Mount Carmel, Ohio
Dimanche 2 novembre, 22 h 45

Lorsqu’il referma la porte sur la chambre de torture, il était franchement en rogne.

— Roza ! T’es passée où, bordel ?

La couverture qui masquait l’entrée de la chambre de la gamine s’écarta et elle avança dans le couloir.

— Je suis là, répondit-elle à voix basse.

— Je t’ai demandé de t’occuper de mes affaires. Qu’est-ce que tu fabriquais, là-dedans ?

Elle hésita. Baissa les yeux.

— Vous m’avez dit de préparer aussi les miennes.

C’était vrai, il devait bien en convenir. De toute façon, ça ne prendrait pas très longtemps à la gamine pour rassembler ses maigres possessions. Si elle avait quatre trucs à emballer, ce serait le bout du monde.

— D’accord. Très bien. Tu peux t’y remettre.

Mais elle ne bougea pas.

— Eh bien ? jeta-t-il. C’est quoi le problème, maintenant ?

Elle eut un mouvement de recul.

— Et… euh… Et maman ?

Il la détailla de la tête aux pieds. Elle était toujours maigriotte, mais elle avait grandi. Quelques rondeurs étaient apparues à des endroits où rien ne saillait auparavant. Il l’avait déjà remarqué.

— Eh bien ? Quoi, ta mère ?

Elle glissa un regard furtif vers le couloir obscur qui menait à sa petite chambre.

— Je ne peux pas la laisser ici…

Il leva les yeux au ciel. Il savait déjà qu’elle était idiote, mais elle arrivait encore à le surprendre.

— Tu ne peux pas la prendre avec toi, voyons. C’est dégueulasse. Elle n’a pas été préparée, rien. En ce moment, c’est probablement un tas de matière visqueuse en train de pourrir.

La mère de la gamine était morte un an plus tôt, alors qu’il était en déplacement, et la fille avait enterré cette salope toute seule.

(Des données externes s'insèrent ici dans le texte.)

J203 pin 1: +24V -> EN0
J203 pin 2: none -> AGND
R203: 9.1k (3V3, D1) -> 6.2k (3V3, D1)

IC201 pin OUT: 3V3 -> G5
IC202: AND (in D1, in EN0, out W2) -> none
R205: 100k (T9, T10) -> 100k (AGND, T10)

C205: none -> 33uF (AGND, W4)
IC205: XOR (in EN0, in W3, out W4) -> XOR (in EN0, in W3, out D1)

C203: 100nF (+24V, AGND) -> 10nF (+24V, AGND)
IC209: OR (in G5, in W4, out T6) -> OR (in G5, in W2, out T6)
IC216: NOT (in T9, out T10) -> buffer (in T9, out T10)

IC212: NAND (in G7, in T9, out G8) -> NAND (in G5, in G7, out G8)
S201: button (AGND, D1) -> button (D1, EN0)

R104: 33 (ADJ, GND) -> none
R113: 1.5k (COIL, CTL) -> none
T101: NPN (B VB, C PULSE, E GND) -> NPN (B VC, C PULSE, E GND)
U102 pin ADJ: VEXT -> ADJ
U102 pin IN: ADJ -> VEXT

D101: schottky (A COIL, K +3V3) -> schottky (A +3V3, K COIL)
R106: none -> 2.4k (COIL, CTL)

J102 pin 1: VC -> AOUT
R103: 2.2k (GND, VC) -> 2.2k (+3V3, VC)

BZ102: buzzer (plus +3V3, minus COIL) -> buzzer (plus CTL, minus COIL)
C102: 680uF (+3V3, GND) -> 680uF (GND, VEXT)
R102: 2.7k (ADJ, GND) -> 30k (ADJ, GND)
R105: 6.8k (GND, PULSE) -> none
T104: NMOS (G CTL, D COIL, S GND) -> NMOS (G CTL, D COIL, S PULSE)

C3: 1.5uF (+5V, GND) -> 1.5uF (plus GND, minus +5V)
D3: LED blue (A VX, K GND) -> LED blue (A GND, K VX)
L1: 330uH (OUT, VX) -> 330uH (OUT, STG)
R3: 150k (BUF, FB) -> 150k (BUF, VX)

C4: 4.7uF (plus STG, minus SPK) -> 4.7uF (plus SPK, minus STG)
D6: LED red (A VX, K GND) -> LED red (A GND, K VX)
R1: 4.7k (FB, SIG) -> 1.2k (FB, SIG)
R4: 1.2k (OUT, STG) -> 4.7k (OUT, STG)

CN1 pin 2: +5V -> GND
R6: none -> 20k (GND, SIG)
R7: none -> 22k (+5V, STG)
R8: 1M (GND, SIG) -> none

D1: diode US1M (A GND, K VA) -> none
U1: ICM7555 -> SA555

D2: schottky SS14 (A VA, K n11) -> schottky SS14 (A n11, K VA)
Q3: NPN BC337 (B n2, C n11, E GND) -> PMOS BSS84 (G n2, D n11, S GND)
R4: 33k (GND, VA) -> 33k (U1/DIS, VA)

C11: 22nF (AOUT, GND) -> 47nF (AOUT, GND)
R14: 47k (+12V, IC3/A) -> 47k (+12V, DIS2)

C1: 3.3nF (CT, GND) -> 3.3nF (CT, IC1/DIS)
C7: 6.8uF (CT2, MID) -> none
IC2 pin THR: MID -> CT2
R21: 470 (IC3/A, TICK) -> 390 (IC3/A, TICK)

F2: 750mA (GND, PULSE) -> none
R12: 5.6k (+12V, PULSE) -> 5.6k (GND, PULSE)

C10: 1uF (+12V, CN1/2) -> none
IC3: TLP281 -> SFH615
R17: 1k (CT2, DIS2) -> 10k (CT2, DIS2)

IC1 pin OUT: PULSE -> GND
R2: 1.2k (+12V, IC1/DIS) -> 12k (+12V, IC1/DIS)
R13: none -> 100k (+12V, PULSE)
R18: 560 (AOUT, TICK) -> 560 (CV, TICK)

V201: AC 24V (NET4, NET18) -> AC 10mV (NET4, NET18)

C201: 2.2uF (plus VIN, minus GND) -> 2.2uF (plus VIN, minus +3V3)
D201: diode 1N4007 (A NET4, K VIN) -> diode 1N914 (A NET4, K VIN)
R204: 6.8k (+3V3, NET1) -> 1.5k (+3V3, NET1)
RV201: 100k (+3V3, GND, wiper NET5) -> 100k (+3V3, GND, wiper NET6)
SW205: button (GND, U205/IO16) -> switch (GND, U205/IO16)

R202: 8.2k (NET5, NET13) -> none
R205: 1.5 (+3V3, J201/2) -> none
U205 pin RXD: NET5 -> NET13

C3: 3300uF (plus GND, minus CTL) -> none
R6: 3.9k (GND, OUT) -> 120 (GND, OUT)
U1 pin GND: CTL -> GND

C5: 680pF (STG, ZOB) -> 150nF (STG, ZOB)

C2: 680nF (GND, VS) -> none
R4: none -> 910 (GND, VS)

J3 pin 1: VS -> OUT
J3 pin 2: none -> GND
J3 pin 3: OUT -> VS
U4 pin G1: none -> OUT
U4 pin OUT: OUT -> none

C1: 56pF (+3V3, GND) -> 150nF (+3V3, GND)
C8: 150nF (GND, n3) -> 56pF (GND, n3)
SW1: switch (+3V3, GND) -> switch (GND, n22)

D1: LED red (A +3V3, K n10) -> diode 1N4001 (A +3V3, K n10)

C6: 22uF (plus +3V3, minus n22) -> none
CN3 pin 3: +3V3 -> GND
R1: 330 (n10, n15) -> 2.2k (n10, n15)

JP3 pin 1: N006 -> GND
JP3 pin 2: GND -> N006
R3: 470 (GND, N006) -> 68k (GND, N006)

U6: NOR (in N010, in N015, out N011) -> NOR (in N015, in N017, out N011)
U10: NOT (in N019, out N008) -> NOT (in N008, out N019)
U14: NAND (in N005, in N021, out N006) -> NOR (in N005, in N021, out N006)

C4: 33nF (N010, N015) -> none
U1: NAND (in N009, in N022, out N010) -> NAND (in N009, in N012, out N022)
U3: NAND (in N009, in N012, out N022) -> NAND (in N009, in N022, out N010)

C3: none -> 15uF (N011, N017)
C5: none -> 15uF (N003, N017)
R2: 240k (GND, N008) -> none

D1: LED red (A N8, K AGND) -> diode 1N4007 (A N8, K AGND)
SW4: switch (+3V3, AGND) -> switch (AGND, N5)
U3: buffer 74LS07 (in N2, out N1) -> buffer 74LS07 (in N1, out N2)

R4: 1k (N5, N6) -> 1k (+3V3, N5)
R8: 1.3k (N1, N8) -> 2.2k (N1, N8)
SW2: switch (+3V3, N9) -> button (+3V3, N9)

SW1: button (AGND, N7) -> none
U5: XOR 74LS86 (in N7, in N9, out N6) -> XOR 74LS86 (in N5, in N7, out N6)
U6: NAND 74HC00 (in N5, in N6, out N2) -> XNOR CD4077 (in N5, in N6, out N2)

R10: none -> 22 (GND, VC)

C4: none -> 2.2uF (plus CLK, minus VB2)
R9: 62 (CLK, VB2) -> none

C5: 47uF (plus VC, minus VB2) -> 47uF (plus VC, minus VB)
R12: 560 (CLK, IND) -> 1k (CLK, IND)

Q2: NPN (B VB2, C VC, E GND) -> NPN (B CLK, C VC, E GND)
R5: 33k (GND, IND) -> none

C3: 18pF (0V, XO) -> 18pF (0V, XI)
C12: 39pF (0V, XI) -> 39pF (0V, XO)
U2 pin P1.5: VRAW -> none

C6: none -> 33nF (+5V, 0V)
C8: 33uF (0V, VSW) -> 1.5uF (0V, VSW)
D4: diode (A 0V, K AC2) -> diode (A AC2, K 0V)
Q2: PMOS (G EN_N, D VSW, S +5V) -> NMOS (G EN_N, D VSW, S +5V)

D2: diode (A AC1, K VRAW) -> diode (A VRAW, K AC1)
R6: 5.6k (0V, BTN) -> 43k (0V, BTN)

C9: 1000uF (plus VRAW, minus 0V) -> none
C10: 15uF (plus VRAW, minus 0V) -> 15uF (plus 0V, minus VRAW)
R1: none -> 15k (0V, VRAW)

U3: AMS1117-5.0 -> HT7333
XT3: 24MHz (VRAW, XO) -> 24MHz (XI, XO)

A son retour, le cadavre avait déjà commencé à se décomposer, alors il avait laissé tomber. Le temps n’avait pas été clément avec la défunte. Aucune importance. De toute façon, il n’avait pas projeté de préserver son visage.

Bien sûr, il savait que la gamine était attachée à la tombe de sa mère. Elle parlait à la morte, dormait non loin de la dépouille. C’était compréhensible. Mais de là à balader les restes avec elle ? Cette gosse n’allait vraiment pas bien.

— J’ai laissé un plat à emporter dans la cuisine.

A force de rôder dans la ville à la recherche de la jeep rouge de Faith, il avait laissé refroidir son repas.

— Tu me le réchaufferas. Et, si tu en manges ne serait-ce qu’une bouchée, je le saurai. Je l’ai pesé.

— Très bien, chuchota-t-elle.

Voilà qui sonnait mieux. Il lui avait vraiment accordé trop de liberté. Voilà qu’elle se permettait de parler à ses captives en son absence. Depuis la mort de sa mère, il lui avait laissé la bride sur le cou. Maintenant, il devait resserrer les boulons, lui rappeler le sens du mot respect.

— Quand tu en auras fini avec mon dîner, je veux que tu me désinfectes tout à l’eau de Javel. Chaque mur, chaque centimètre du sol. Si je vois une seule surface sèche…

Elle comprendrait sa douleur ! Il était d’humeur à laisser libre cours à la plus grande violence. Si elle s’avisait de lui donner un seul motif d’irritation, elle allait en prendre pour son grade. Par bonheur, il avait Arianna Escobar sous la main. C’était fort commode. Ce soir, elle essuierait le plus gros de sa frustration. Celle-là se prenait pour une dure et pensait avoir subi le pire dont il soit capable. Elle n’avait encore rien vu.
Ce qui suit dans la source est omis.